News and analysis
August 20, 2014

Foundations Create Fund to Respond to Ebola Crisis in Africa

Carl De Souza/AFP/Getty Images/Newscom

A girl suspected of being infected with the Ebola virus has her temperature taken at a government hospital in Kenema, Sierra Leone.

Several philanthropic organizations have teamed up to establish a new fund to respond to an Ebola outbreak that has killed more than 1,200 people in four West African countries.

The Dubai-based Legatum Foundation provided the founding gift—it declined to release the dollar amount—for the Ebola Crisis Fund. It will be administered by Capital for Good, a nonprofit grant-making organization, and Geneva Global, an international philanthropic consulting firm. The goal is to expand the fund to $1-million in the next three months. The money will go to community organizations that are working directly on relief or that have the ability to communicate with rural popluations about the dangers of Ebola.

"Through the Ebola Crisis Fund, it may be possible to douse the early flames of a forest fire with a garden hose rather than the much greater resources required in the later stages of an epidemic," Alan McCormick, managing director of Legatum Limited, the foundation’s corporate partner, said in an email.

The New Field Foundation, which has funded women’s community organizations in West Africa since 2006, has committed $19,000 to the fund, says the executive director, Sarah Hobson. Grass-roots organizations have the ability to reach tens of thousands of people by radio using familiar and culturally sensitive language, she says. The foundation’s contacts in West Africa describe an environment in which misinformation and fear are rampant, she says.

"As traders are prevented or unwilling to travel to the affected areas, there are beginning to be food shortages," Ms. Hobson says.

Shira Gitomer, program director at Geneva Global, says she and her colleagues have also been communicating with their contacts at community-based organizations in West Africa. Groups working on the ground face difficult conditions that include poor infrastructure and limited medical supplies, she says.

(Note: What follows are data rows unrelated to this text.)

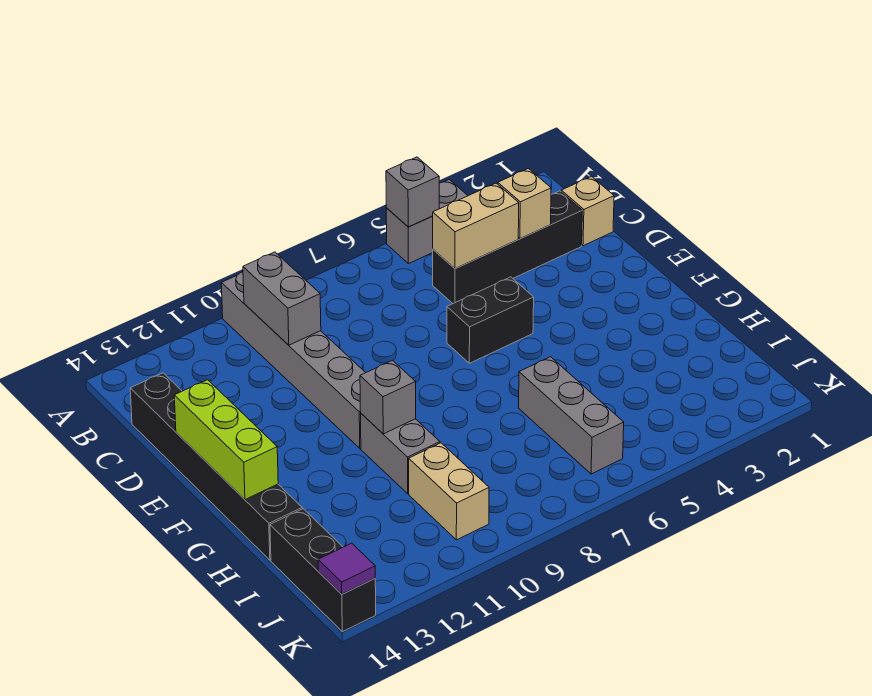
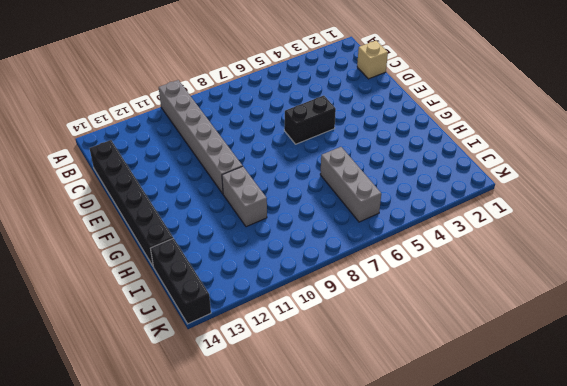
none -> grey brick A4:A5 level 1
none -> black brick C2:C5 level 1
none -> tan brick I10:J10 level 1

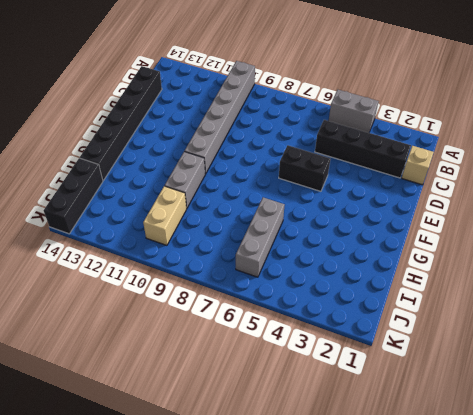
none -> grey brick A5 level 2
none -> grey brick B10:C10 level 2
none -> tan brick C3 level 2

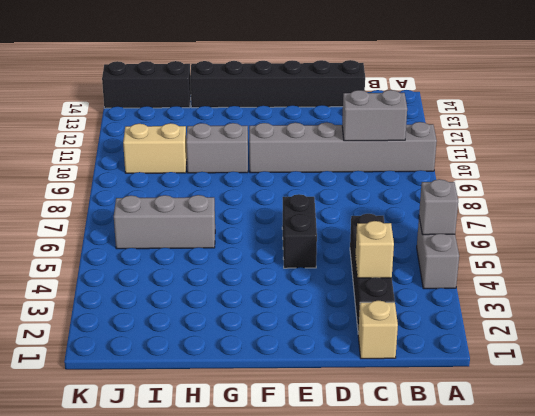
none -> tan brick C4:C5 level 2
none -> lime brick E14:G14 level 2
none -> grey brick G10 level 2

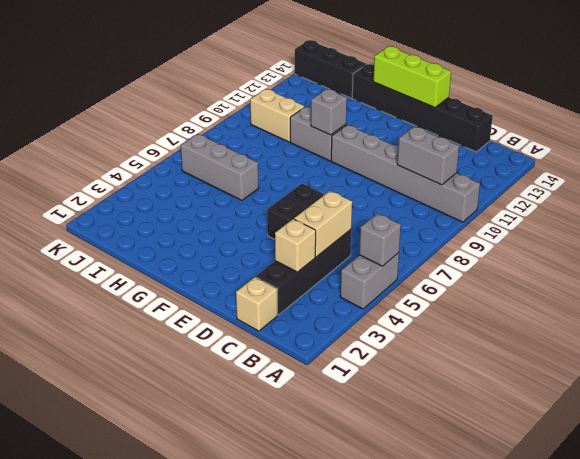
none -> purple tile K14 level 2

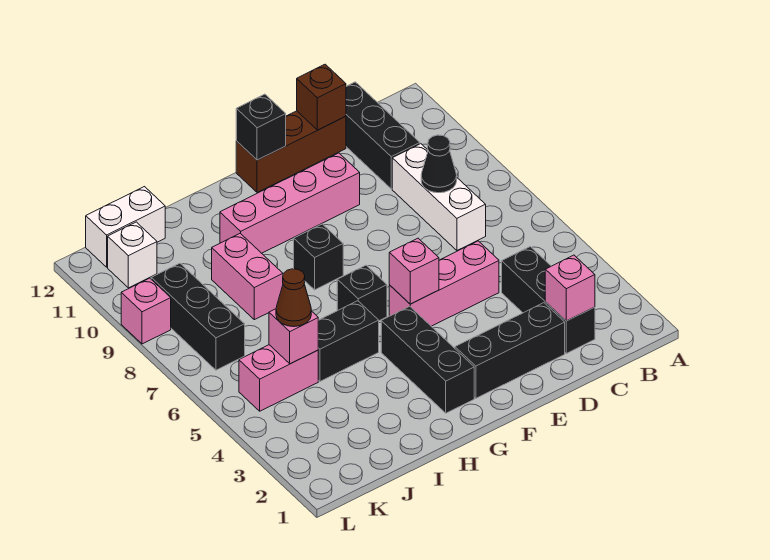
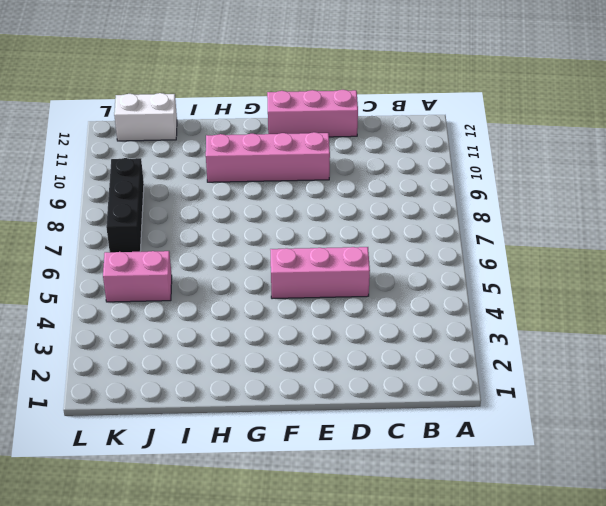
pink brick D12:F12 level 1 -> brown brick D12:F12 level 1
none -> black brick C2:C4 level 1
none -> white brick C7:C9 level 1
none -> black brick C10:C12 level 1

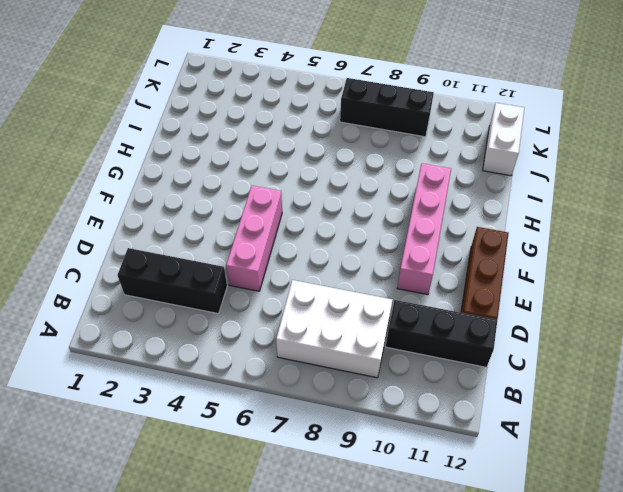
white brick B7:C9 level 1 -> white brick C7:C9 level 1
none -> black brick D2:F2 level 1
none -> black brick G2:G4 level 1
none -> black brick G6 level 1

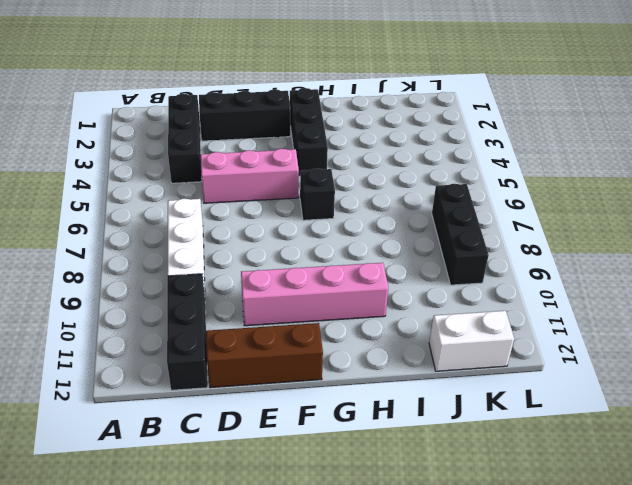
none -> black brick G8 level 1
none -> black brick H5:I5 level 1
none -> pink brick I8:I9 level 1

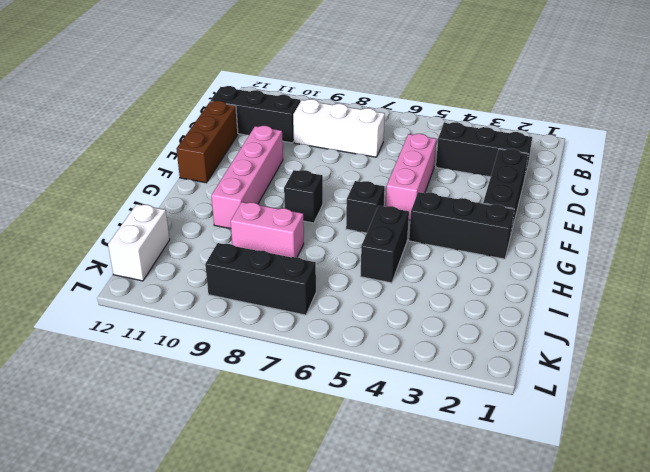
none -> pink brick J5:K5 level 1
none -> white brick K11 level 1
none -> pink brick L9 level 1

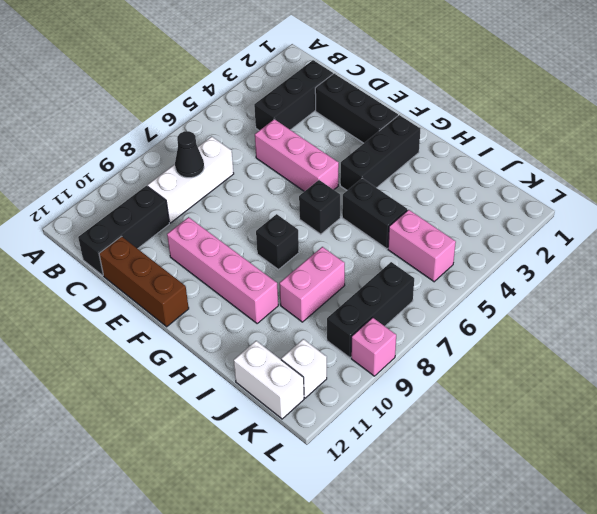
none -> pink brick C2 level 2
none -> brown brick D12 level 2
none -> pink brick F5 level 2

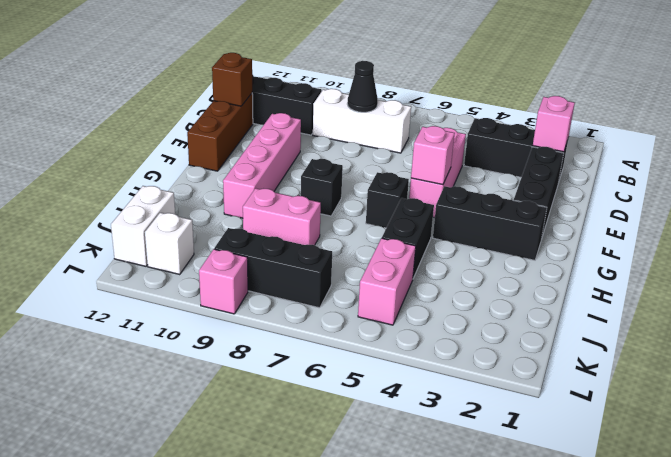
none -> black brick F12 level 2
none -> pink brick J5 level 2
none -> brown cone J5 level 3

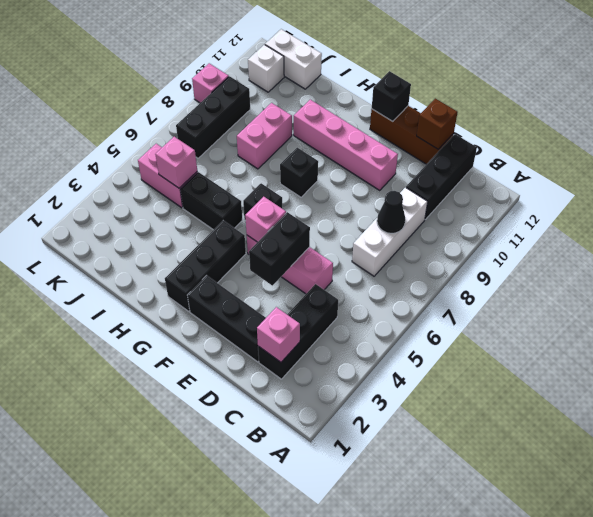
black brick E4:E5 level 2 -> none
none -> brown cone J5 level 3

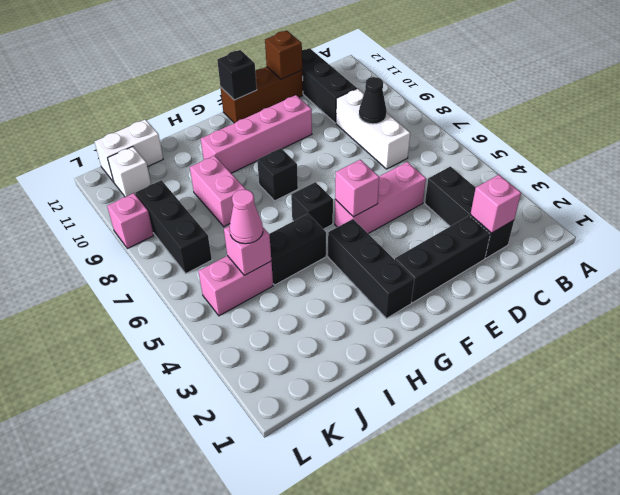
pink cone J5 level 3 -> brown cone J5 level 3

"When I was talking to organizations about a month ago, a lot of it was about awareness raising," Ms. Gitomer says. "Now the rhetoric has changed a little and has shifted to personal protective equipment. They are really asking for basic support, like gloves."

Through existing relationships, she and her colleagues have already identified about a half dozen organizations in Liberia, Guinea, and Sierra Leone that could receive grants through the Ebola Crisis Fund, Ms. Gitomer says. They have also started fielding emails from other organizations that the fund is now vetting, she says.

Because many are small groups with limited capacity, she expects each grant to max out at about $40,000, Ms. Gitomer says.

Last week, the Paul G. Allen Family Foundation said it had donated $2.8-million to the American Red Cross and $100,000 to the online fundraising platform GlobalGiving to use as a matching gift, both to combat the Ebola outbreak. Alison Carlman, senior marketing manager at GlobalGiving, says that gift helped attract $260,000 more from 1,500 donors. The money will be used to support about a dozen community organizations in West Africa, she says.

Since the current Ebola outbreak began, 2,240 people have been infected and 1,229 people have died, according to an update published Tuesday by the World Health Organization.